Zulip Chat Archive
Stream: lean4
Topic: Request for help making proof more robust
Artie Khovanov (Oct 02 2024 at 15:45):
Here is a MWE of me proving a particular (auto-generated!) goal:
import Mathlib
class RingPreorderingClass (S R : Type*) [CommRing R] [SetLike S R]
extends SubsemiringClass S R : Prop
variable {S F : Type*} [Field F] [SetLike S F] [RingPreorderingClass S F] (P : S) (a : F)
theorem Subsemiring.closure_insert_ringPreordering :
Subsemiring.closure (insert a P) = {z : F | ∃ x ∈ P, ∃ y ∈ P, z = x + a * y} := sorry
theorem RingPreordering.minus_one_not_mem_adjoin_linear
(ha : -a ∉ P) (x y : F) (hx : x ∈ P) (hy : y ∈ P) : -1 ≠ x + a * y := sorry
theorem RingPreordering.extracted_goal (a : F) (ha : -a ∉ P) :
-1 ∉ (Subsemiring.closure (insert a ↑P)).carrier := by
have : ¬ ∃ x ∈ P, ∃ y ∈ P, -1 = x + a * y :=
by aesop (add (minus_one_not_mem_adjoin_linear P a ha) norm)
have : -1 ∉ {z : F | ∃ x ∈ P, ∃ y ∈ P, z = x + a * y} := this
simpa [Subsemiring.closure_insert_ringPreordering] using this
The proof looks like a straightforward combination of the two lemmas on the face of it. However, as you can see, something very strange is going on with the types, because one of my lines is literally have [type] := this. However, all my attempts to remove this line have failed, due to the simplifier pushing the negation through the quantifiers and then failing to match the results together.
How can I fix this to be nicer? Have I made a design/engineering mistake somewhere?
Artie Khovanov (Oct 02 2024 at 15:52):
Wait this is so strange
This reduced example allows me to remove that line?

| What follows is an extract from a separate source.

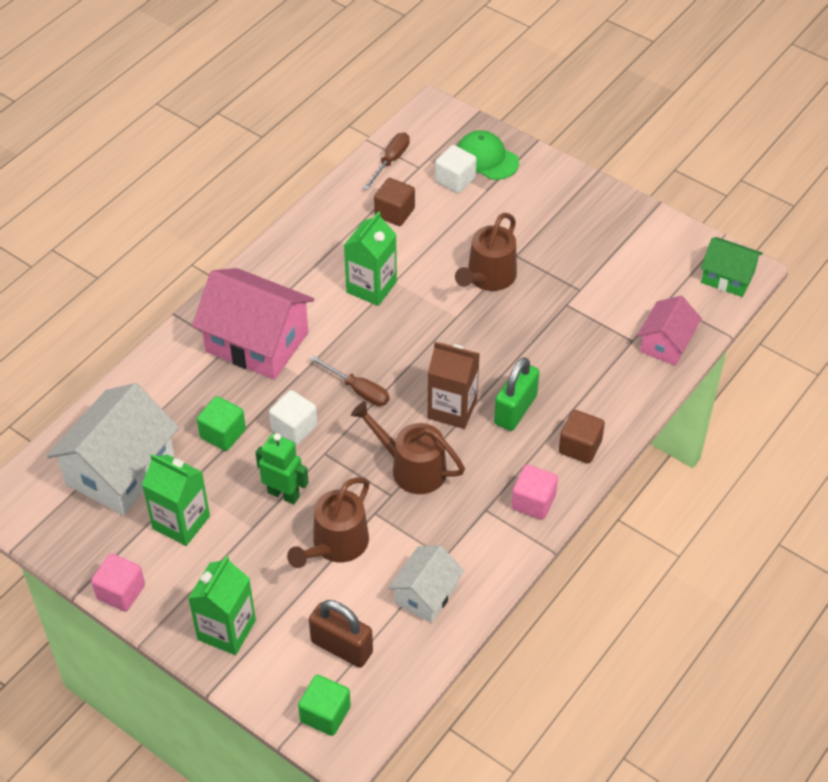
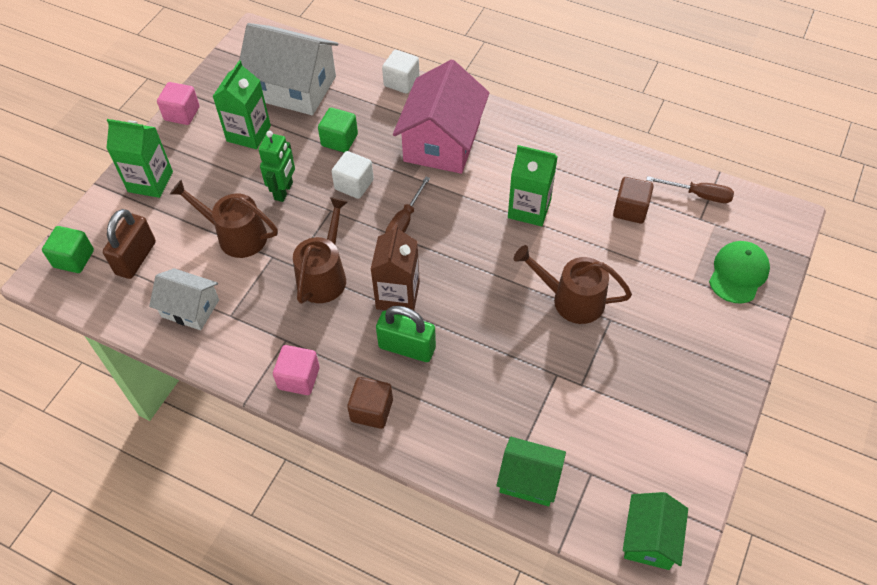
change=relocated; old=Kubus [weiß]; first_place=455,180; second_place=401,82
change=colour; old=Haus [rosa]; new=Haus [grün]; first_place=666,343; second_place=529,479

But the original doesn't??
Yaël Dillies (Oct 02 2024 at 15:52):
Time to bisect :wink:
Artie Khovanov (Oct 02 2024 at 15:53):
@Yaël Dillies is extract_goal guaranteed to be conservative?
Yaël Dillies (Oct 02 2024 at 15:53):
No, not at all. It's using pretty-printing, which doesn't round-trip for various reasons
Artie Khovanov (Oct 02 2024 at 15:54):
oh christ -- well there's my issue
time to make a less minimal but actually working example
Artie Khovanov (Oct 02 2024 at 16:06):
(deleted)
Artie Khovanov (Oct 02 2024 at 16:06):
(deleted)
Artie Khovanov (Oct 02 2024 at 16:11):
it's actually spread notation, and I want to avoid a nonterminal simp
Artie Khovanov (Oct 02 2024 at 16:11):
import Mathlib
variable (S R : Type*) [CommRing R] [SetLike S R]

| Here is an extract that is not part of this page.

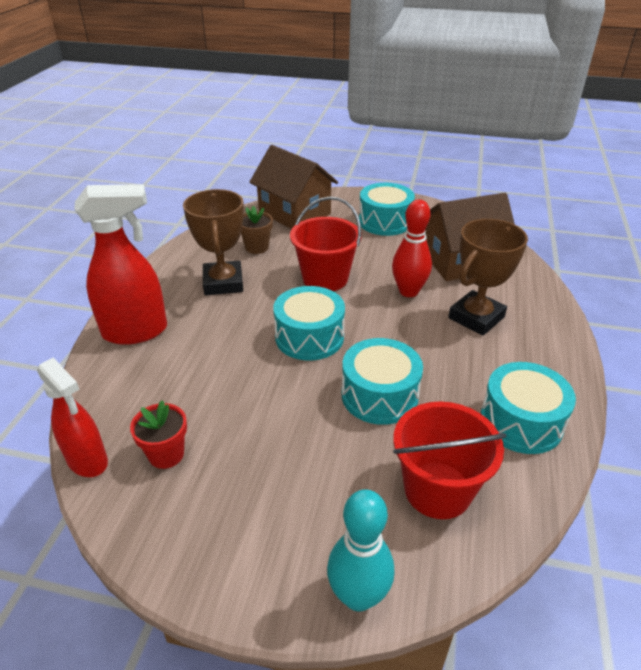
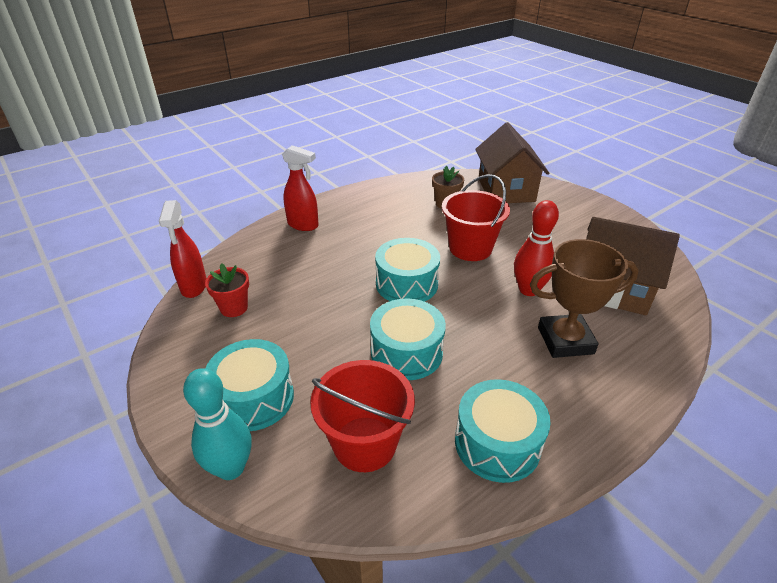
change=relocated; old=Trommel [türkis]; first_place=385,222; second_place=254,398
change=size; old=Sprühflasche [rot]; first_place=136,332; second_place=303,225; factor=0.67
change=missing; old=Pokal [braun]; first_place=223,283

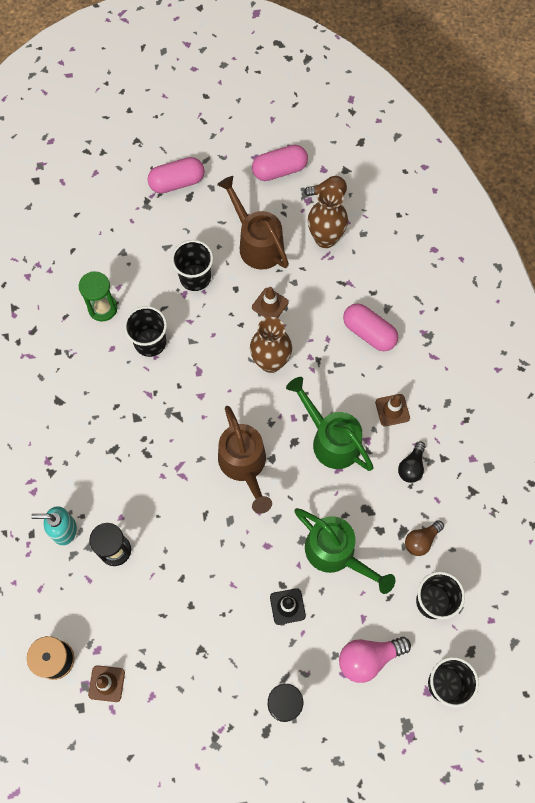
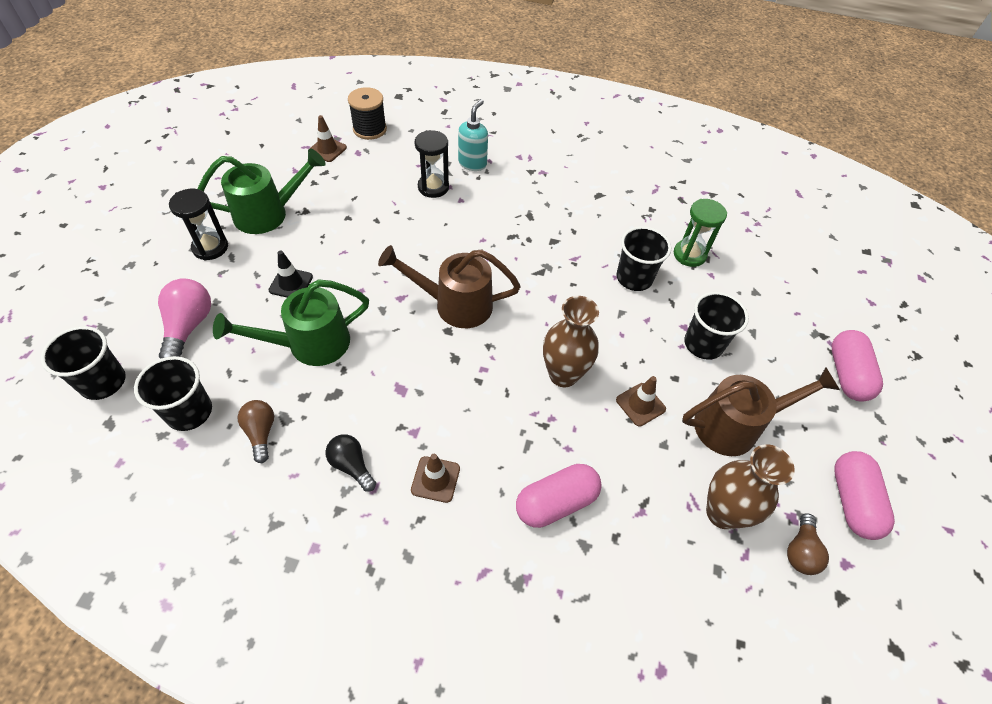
change=relocated; old=Gießkanne [grün]; first_place=331,439; second_place=269,214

class RingPreorderingClass extends SubsemiringClass S R : Prop
structure RingPreordering extends Subsemiring R where
minus_one_not_mem' : -1 ∉ carrier
instance RingPreordering.instSetLike : SetLike (RingPreordering R) R : =sorry
instance RingPreordering.instRingPreorderingClass : RingPreorderingClass (RingPreordering R) R :=
sorry
variable {S F : Type*} [Field F] [SetLike S F] [RingPreorderingClass S F] (P : S) (a : F)
def RingPreordering.adjoin_linear : Subsemiring F where
carrier := {z : F | ∃ x ∈ P, ∃ y ∈ P, z = x + a * y}
zero_mem' := sorry
one_mem' := sorry
add_mem' := sorry
mul_mem' := sorry
theorem Subsemiring.closure_insert_ringPreordering :
Subsemiring.closure (insert a P) = RingPreordering.adjoin_linear P a := sorry
theorem RingPreordering.minus_one_not_mem_adjoin_linear
(ha : -a ∉ P) (x y : F) (hx : x ∈ P) (hy : y ∈ P) : -1 ≠ x + a * y := sorry
def RingPreordering.adjoin (a : F) (ha : -a ∉ P) : RingPreordering F where
__ := Subsemiring.closure (insert a P)
minus_one_not_mem' := by
have : ¬ ∃ x ∈ P, ∃ y ∈ P, -1 = x + a * y :=
by aesop (add (minus_one_not_mem_adjoin_linear P a ha) norm)
have : -1 ∉ adjoin_linear P a := this
simpa [Subsemiring.closure_insert_ringPreordering] using this
Artie Khovanov (Oct 02 2024 at 16:11):
again, removing the penultimate line breaks the proof
Damiano Testa (Oct 02 2024 at 17:14):
If you use set_option pp.all true before extract_goal you will get something that has more chances of round-tripping (and is guaranteed to be much longer).
Last updated: May 02 2025 at 03:31 UTC